Il doit ainsi être retenu que lorsque la décision litigieuse a été rendue, le recourant ne résidait plus de manière effective dans l'appartement sis 1______, route de F______ à Carouge, ce qu'il a omis d'indiquer à l'hospice. En agissant ainsi, le recourant a gravement violé son devoir d’informer l’hospice, qui a été amené à servir des prestations à l’intéressé auxquelles il n’avait pas droit, dans la mesure où sa résidence effective, au sens de l’art. 11 al. 1 let. a LIASI, n’est plus dans le canton de Genève, étant rappelé qu’il ne pouvait ignorer ses obligations en la matière, ayant signé à plusieurs reprises les formulaires lui rappelant ses engagements. Constatant cela, l'hospice était ainsi fondé à mettre fin à ses prestations d'aide financière à compter du 1er octobre 2014.

8. La décision sur opposition rendue le 7 novembre 2014 par l’hospice est conforme au droit, sans qu'il soit nécessaire d'examiner si les nombreux voyages du recourant au Cameroun ont effectivement été annoncés à l'hospice et, dans la négative, s'ils pouvaient justifier l'arrêt des prestations d'aide financière.

9. Le recours sera ainsi rejeté.

Compte tenu de la nature du litige, il ne sera pas perçu d'émolument (art. 87 al. 1 LPA ; art. 11 du règlement sur les frais, émoluments et indemnités en procédure administrative du 30 juillet 1986 - RFPA - E 5 10.03).
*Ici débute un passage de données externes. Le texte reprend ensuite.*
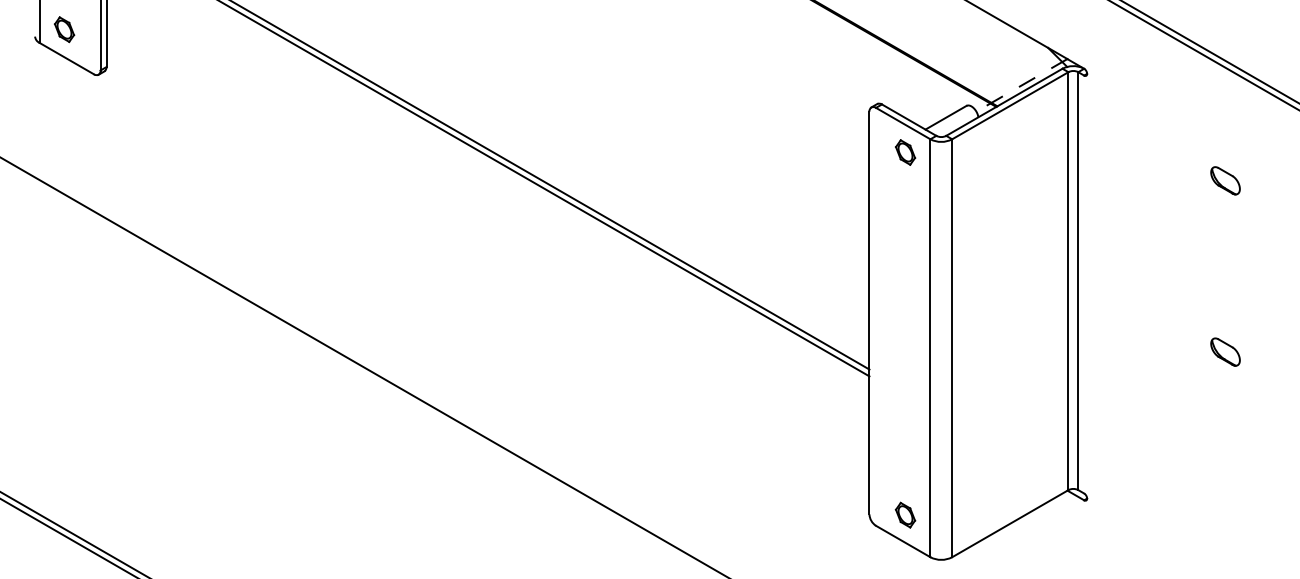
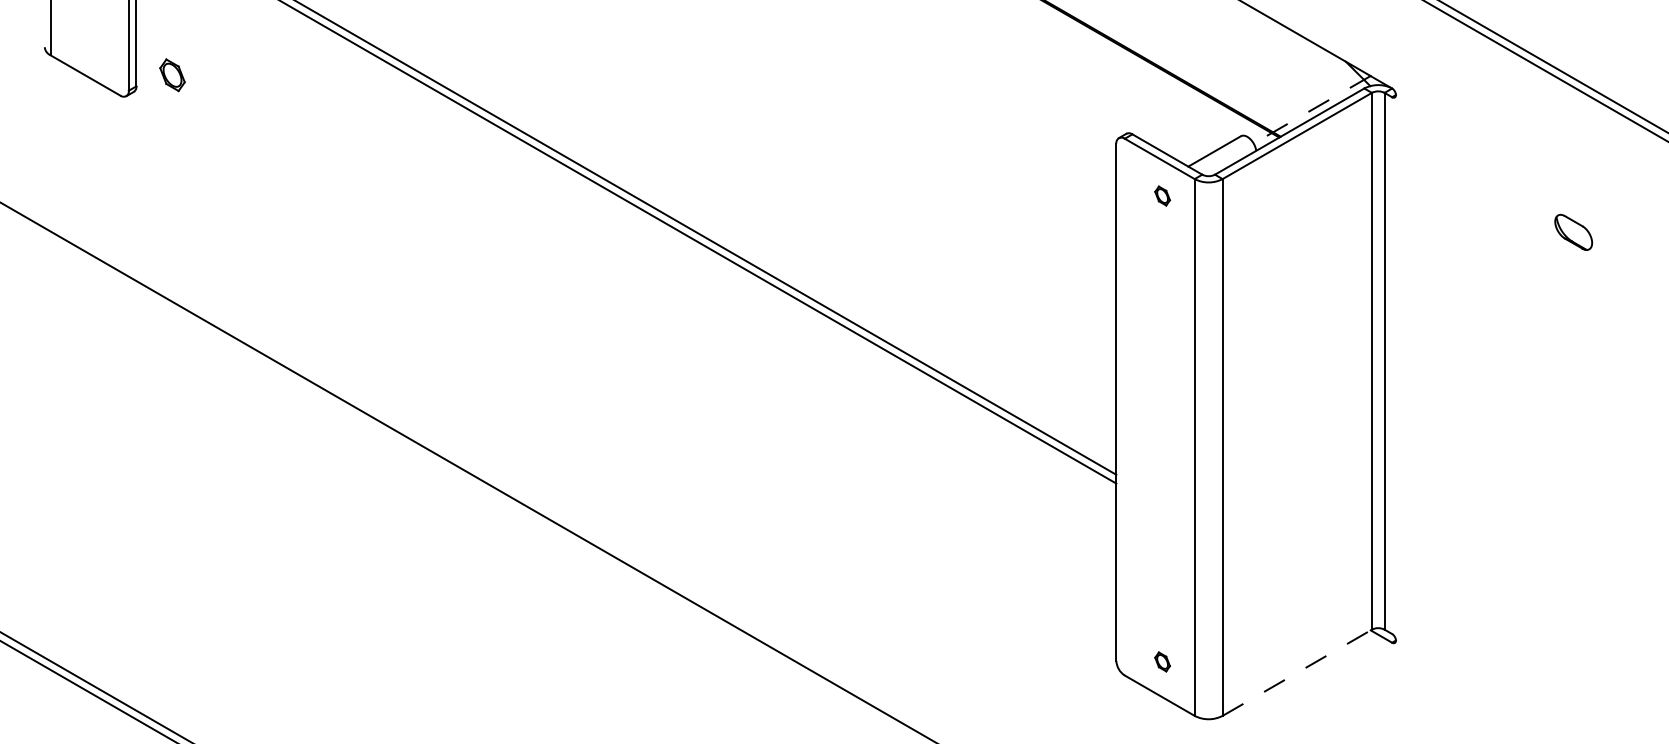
part: (64, 29) -> (172, 75), moved
part: (905, 152) -> (1162, 195), size x0.6
part: (1225, 352) -> (1573, 452), removed
part: (905, 514) -> (1162, 661), size x0.6
line: (1010, 523) -> (1297, 672), solid -> dashed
Aucune indemnité ne sera par ailleurs allouée vu l’issue du litige (art. 87 al. 2 LPA).

 

* * * * *

PAR CES MOTIFS
LA CHAMBRE ADMINISTRATIVE

à la forme :

déclare recevable le recours interjeté le 4 décembre 2014 par Monsieur A______ contre la décision sur opposition de l'Hospice général du 7 novembre 2014 ;

au fond :

le rejette ;

dit qu’il n’est pas perçu d’émolument, ni alloué d’indemnité de procédure ;

dit que conformément aux art. 82 ss de la loi fédérale sur le Tribunal fédéral du 17 juin 2005 (LTF - RS 173.110), le présent arrêt peut être porté dans les trente jours qui suivent sa notification par-devant le Tribunal fédéral, par la voie du recours en matière de droit public ; le mémoire de recours doit indiquer les conclusions, motifs et moyens de preuve et porter la signature du recourant ou de son mandataire ; il doit être adressé au Tribunal fédéral, Schweizerhofquai 6, 6004 Lucerne, par voie postale ou par voie électronique aux conditions de l'art. 42 LTF. Le présent arrêt et les pièces en possession du recourant, invoquées comme moyens de preuve, doivent être joints à l’envoi ;

communique le présent arrêt à Me Pierre-Bernard Petitat, avocat du recourant, ainsi qu'à l'Hospice général.

Siégeants : M. Thélin, président, Mme Junod, M. Dumartheray, juges.

Au nom de la chambre administrative :

le greffier-juriste :

 

 

F. Scheffre

 

le président siégeant :

 

 

Ph. Thélin

 

 

 

Copie conforme de cet arrêt a été communiquée aux parties.